Signature:Stream<T> filter(Predicate<? super T> p)
// Finding words starts with vowel
List<String> words = Stream.of("apple", "mango", "orange")
                            .filter(s -> s.matches("^[aeiou].*"))
                            .collect(toList());

:Output: [apple, orange]

6.2. Truncating Stream

Stream supports the limit(n) method accepts a numeric value and returns a new stream consisting of the elements of this stream, truncated to be no longer than maxSize in length. If the stream length is less than the given size then complete stream will be returned.

limit will truncate the stream from end where as there is another method called skip(n) will discard elements from begining.

Signature:

Stream<T> limit(long maxSize)

Stream<T> skip(long n)

Stream<Integer> stream = Stream.of(1, 2, 3, 4, 5);
stream.filter(i -> i%2 == 0).limit(2).collect(toList());
stream.filter(i -> i%2 == 0).skip(1).collect(toList());

6.3. Consuming Stream

Stream provides two methods peek and forEach which accepts a Consumer as argument and performs the action on each element.

Signature:

Stream<T> peek(Consumer<? super T> action)

void forEach(Consumer<? super T> action)

The peek is an intermediate operation which returns the new stream where as forEach is the terminal operation returns void.

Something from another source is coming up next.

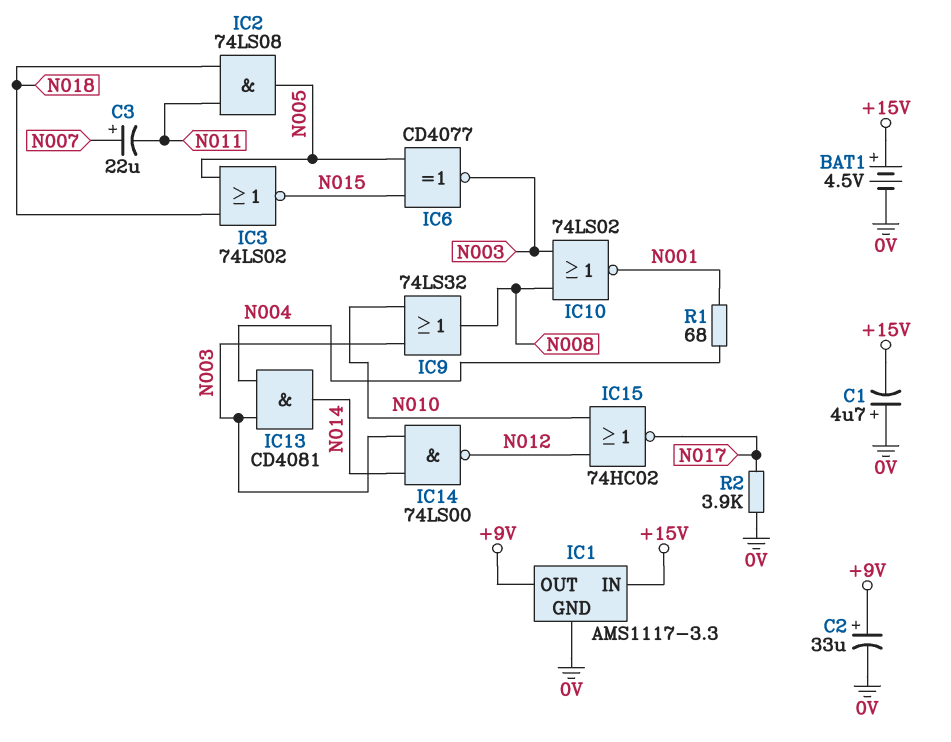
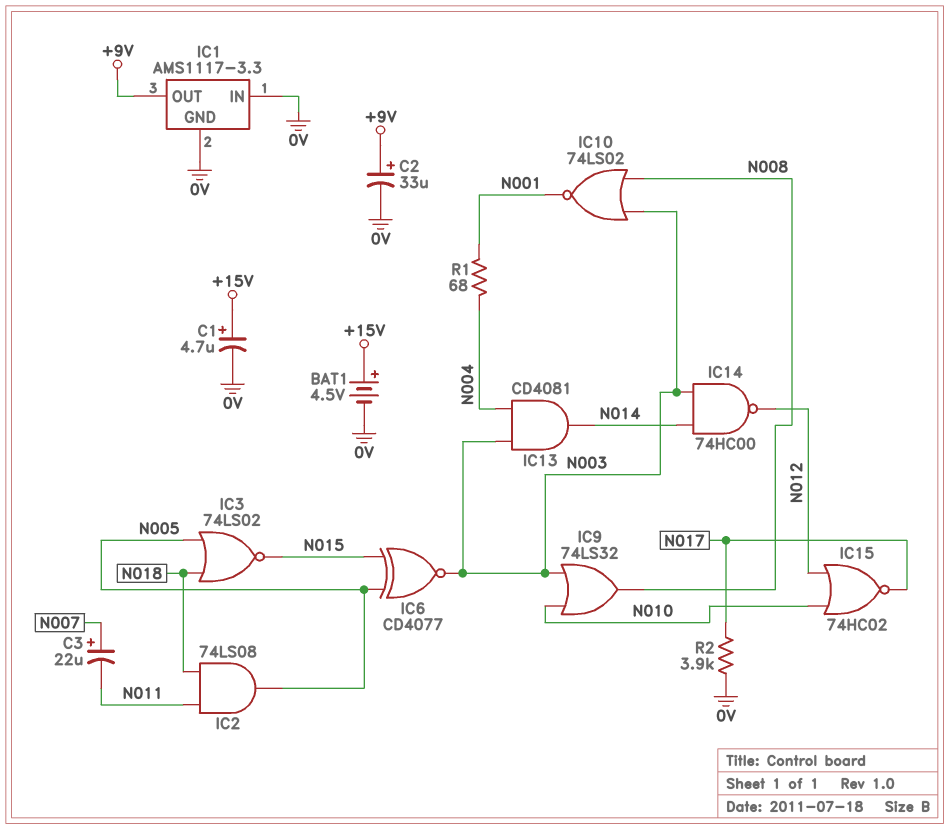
C1: 4.7uF (plus 0V, minus +15V) -> 4.7uF (plus +15V, minus 0V)
IC1 pin IN: +15V -> 0V
IC14: NAND 74LS00 (in N003, in N014, out N012) -> NAND 74HC00 (in N003, in N014, out N012)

Stream<Integer> stream = Stream.of(1, 2, -3, 4, 5);
stream.filter(i -> i%2 == 0).peek(System.out::println).toArray();
stream.filter(i -> i%2 == 0).forEach(System.out::println);

See also

forEachOrdered, performs action on encontered order.

6.4. Mapping

A very common data processing idiom is to select information from a certain object. For example selecting trade id from an Trade object. Stream supports map method which accepts a Function as argument and returns a new stream consisting of the results of applying the given function to the elements of this stream.

Signature:<R> Stream<R> map(Function<? super T, ? extends R> mapper)
List<Trade> trades = new ArrayList<>();
trades.add(new Trade("T101", "Paul", 5000, "USD", APAC));
trades.add(new Trade("T102", "Mr Bean", 3580, "SGD", NA));
trades.add(new Trade("T103", "Simond", 2300, "CAD", EMEA))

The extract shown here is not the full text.